The Columbus Museum of Art awarded Darlene Taylor (Fiction, W’17) the inaugural Aminah Brenda Lynn Robinson Writer’s Residency. Darlene will receive a $15,000 award and stay at the home of the Columbus, Ohio, artist this summer writing and (re)imagining her “Blood on a Blackberry” verses in textile design. “Blood on a Blackberry” was first published in Feminist Studies in 2020, and Darlene will expand the narrative from the short prose poem to a collection of short stories of journeys from girlhood to womanhood. The residency honors the legacy of Robinson’s award-winning visual and literary art. Read more here and here.
Gina Troisi‘s (Creative Nonfiction, W’09) memoir, The Angle of Flickering Light, was the First Place Winner for the 2021 Royal Dragonfly Book Award for Memoir. The book also received an Honorable Mention for the 2021 Southern California Book Festival Award for Memoir.
FACULTY
Aaron Hamburger (Fiction, Creative Nonfiction) was interviewed by The Ivory Tower Boiler Room podcast. Check it out here. He’s also teaching a class on characterization via the Writer’s Center and his DREAM CLASS, a class about E. M. Forster’s novels as well as short prose, via Politics and Prose Bookstore. Both can be taken online.
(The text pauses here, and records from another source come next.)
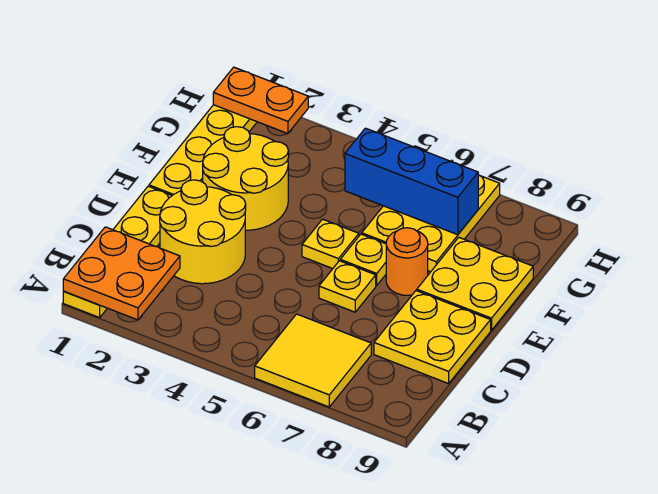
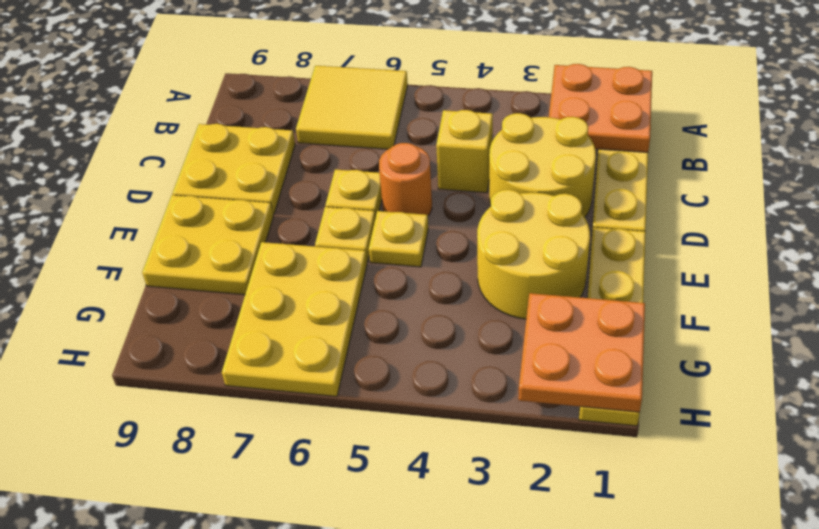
none -> yellow brick C4 level 1
orange round brick E7 level 1 -> orange round brick D5 level 1
blue brick G5:G7 level 2 -> none
orange plate H1:H2 level 2 -> orange plate G1:H2 level 2

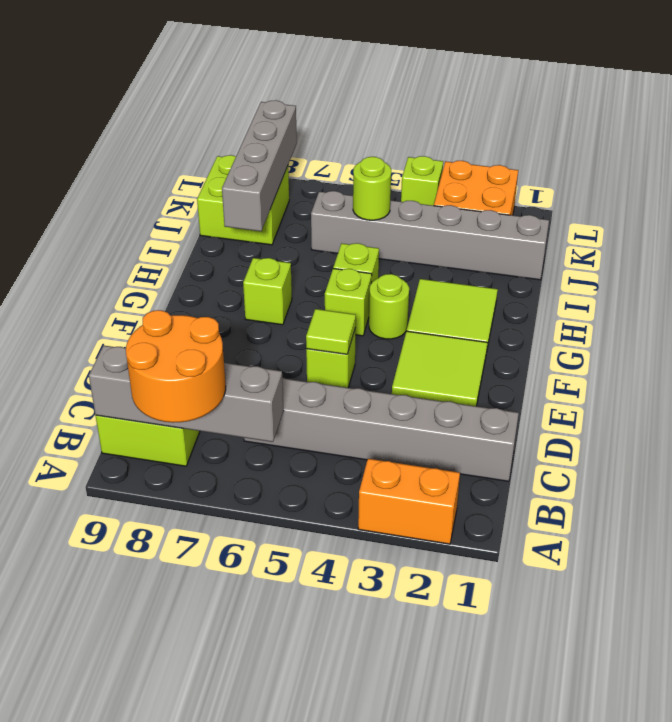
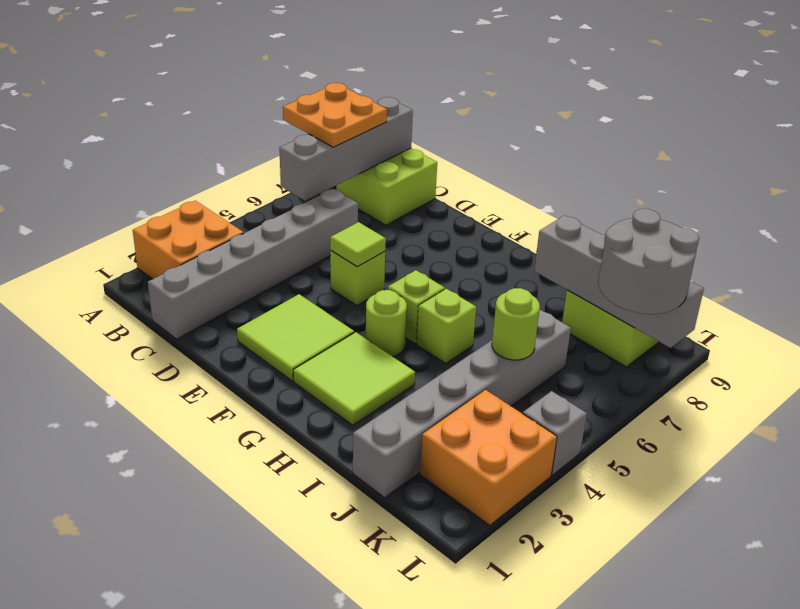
orange brick A2:A3 level 1 -> orange brick A2:B3 level 1
orange round brick A7:B8 level 3 -> orange plate A7:B8 level 3
lime brick G7 level 1 -> none
none -> grey round brick K7:L8 level 3
lime brick L4 level 1 -> grey brick L4 level 1

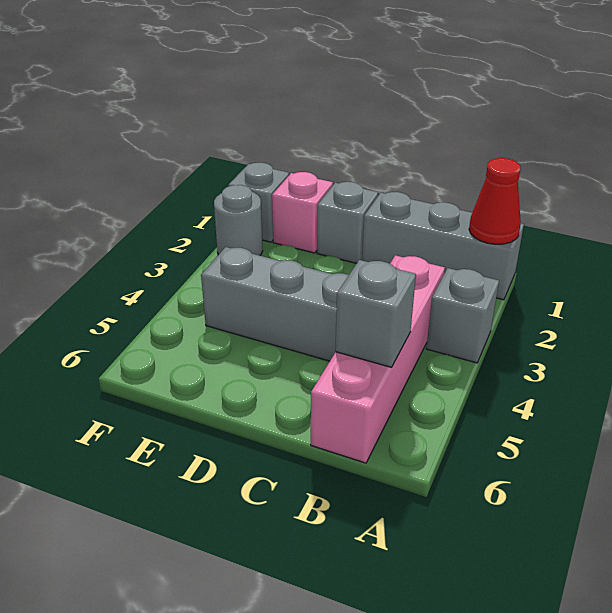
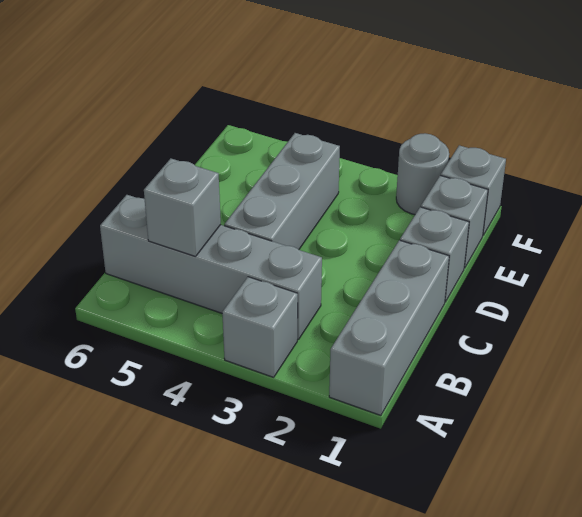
red cone A1 level 2 -> none
pink brick B3:B6 level 1 -> grey brick B3:B6 level 1
pink brick E1 level 1 -> grey brick E1 level 1

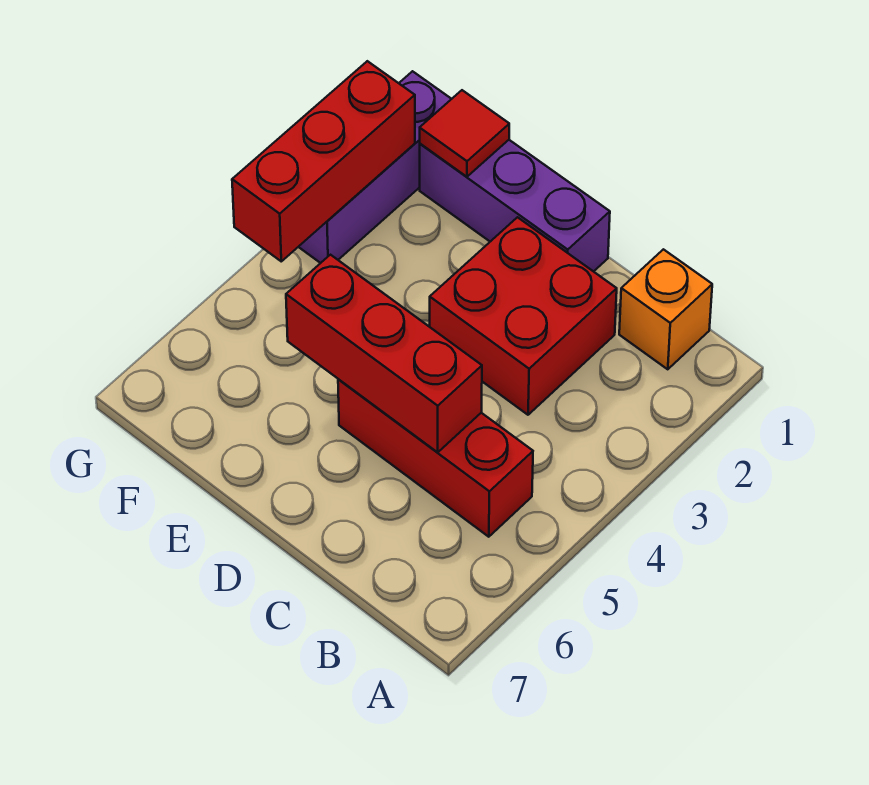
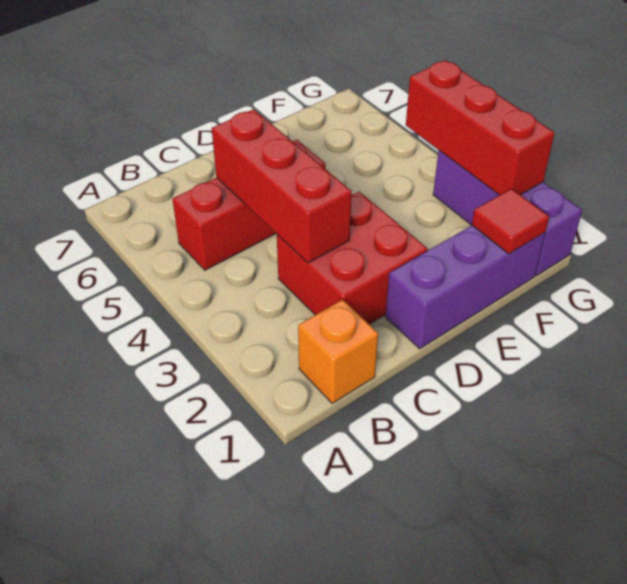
red brick C5:E5 level 2 -> red brick C3:C5 level 2

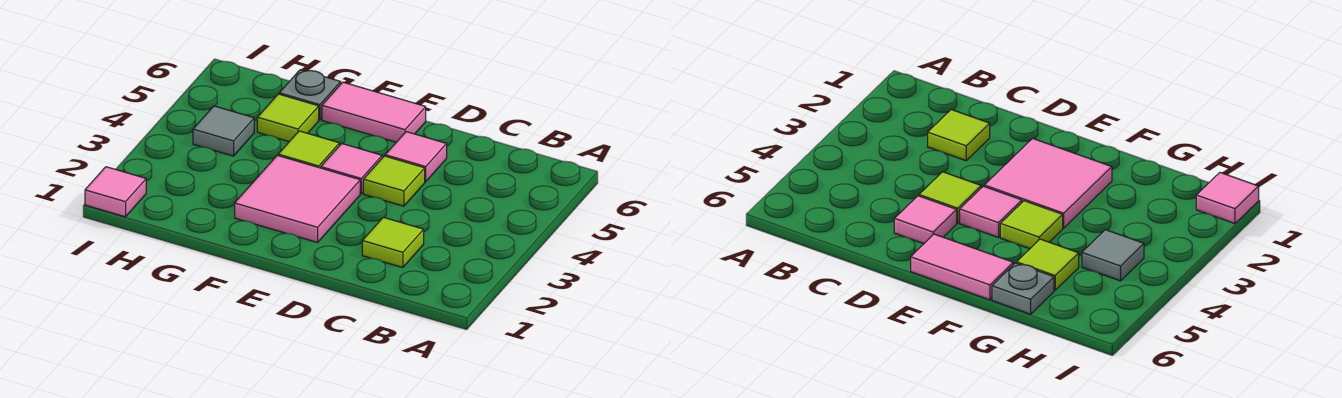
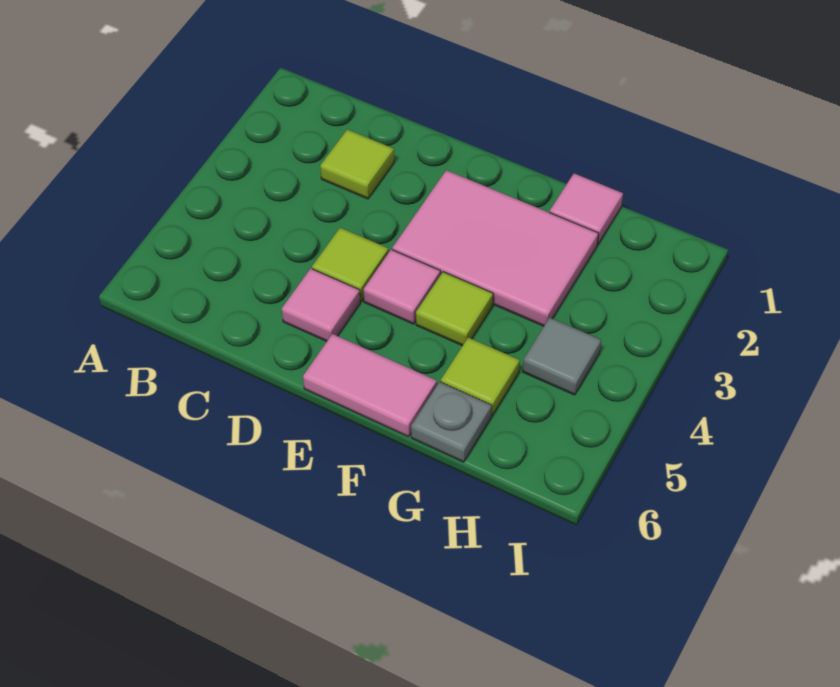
pink tile E2:F3 level 1 -> pink tile E2:G3 level 1
pink tile I1 level 1 -> pink tile G1 level 1

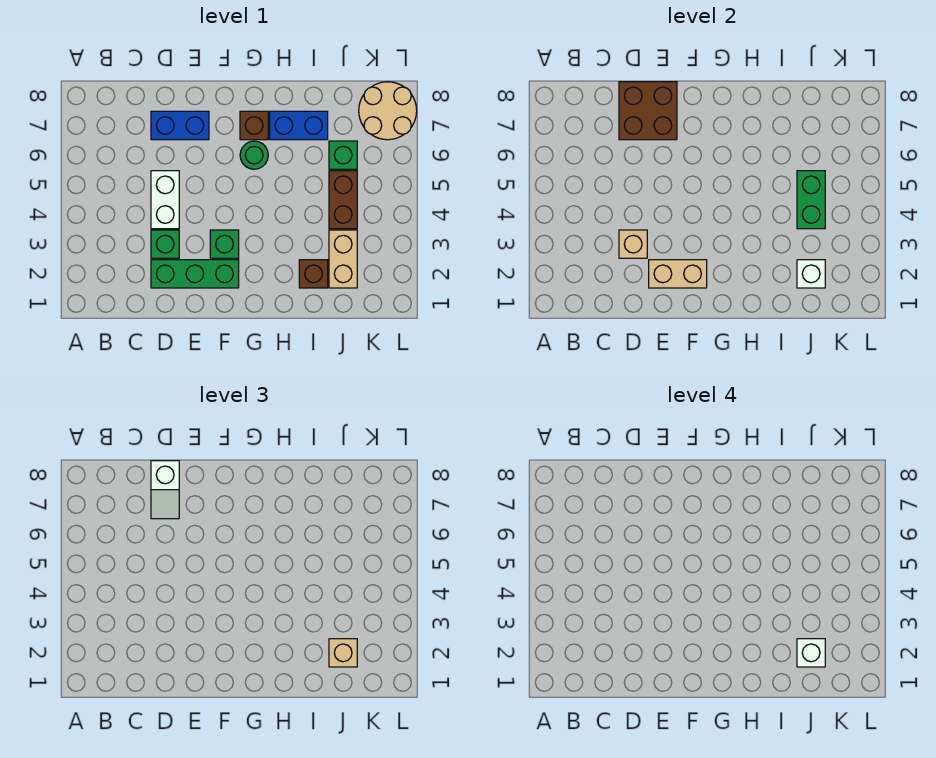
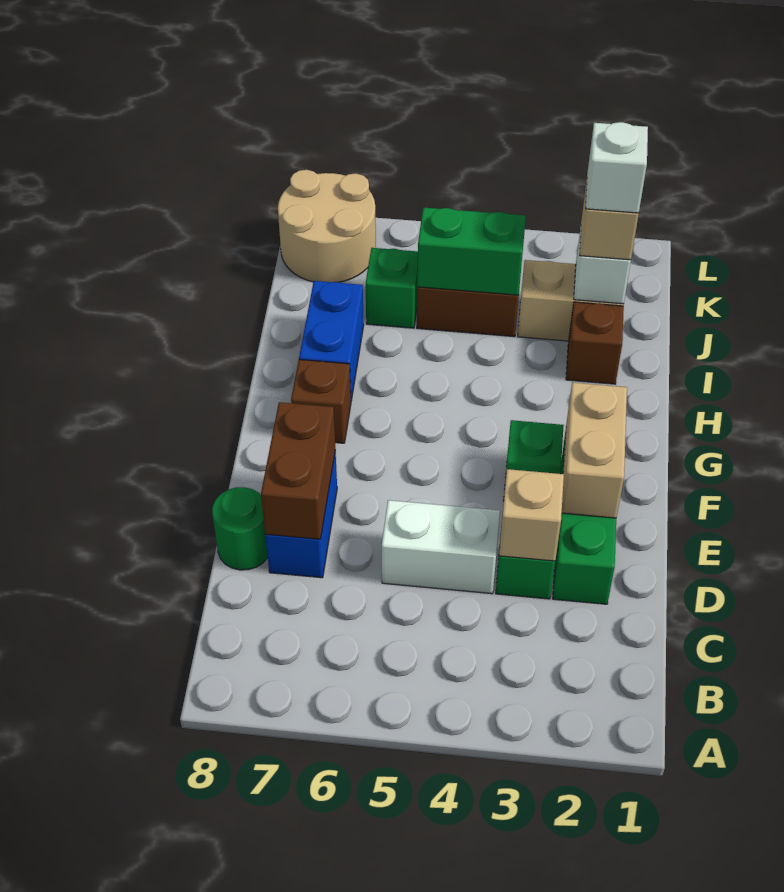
brown brick D7:E8 level 2 -> brown brick D7:E7 level 2
white slope D7:D8 level 3 top 8 -> none
green round brick G6 level 1 -> green round brick D8 level 1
Morgan Talty‘s (Fiction Faculty | Fiction, W’19) forthcoming story collection Night of the Living Rez has been listed on several Most Anticipated Lists (Lit Hub, Book Riot, and The Millions), and he is one of ten Writers to Watch according to Publishers Weekly. New fiction by Morgan, recently awarded a grant from the National Endowment for the Arts, can be read in Granta.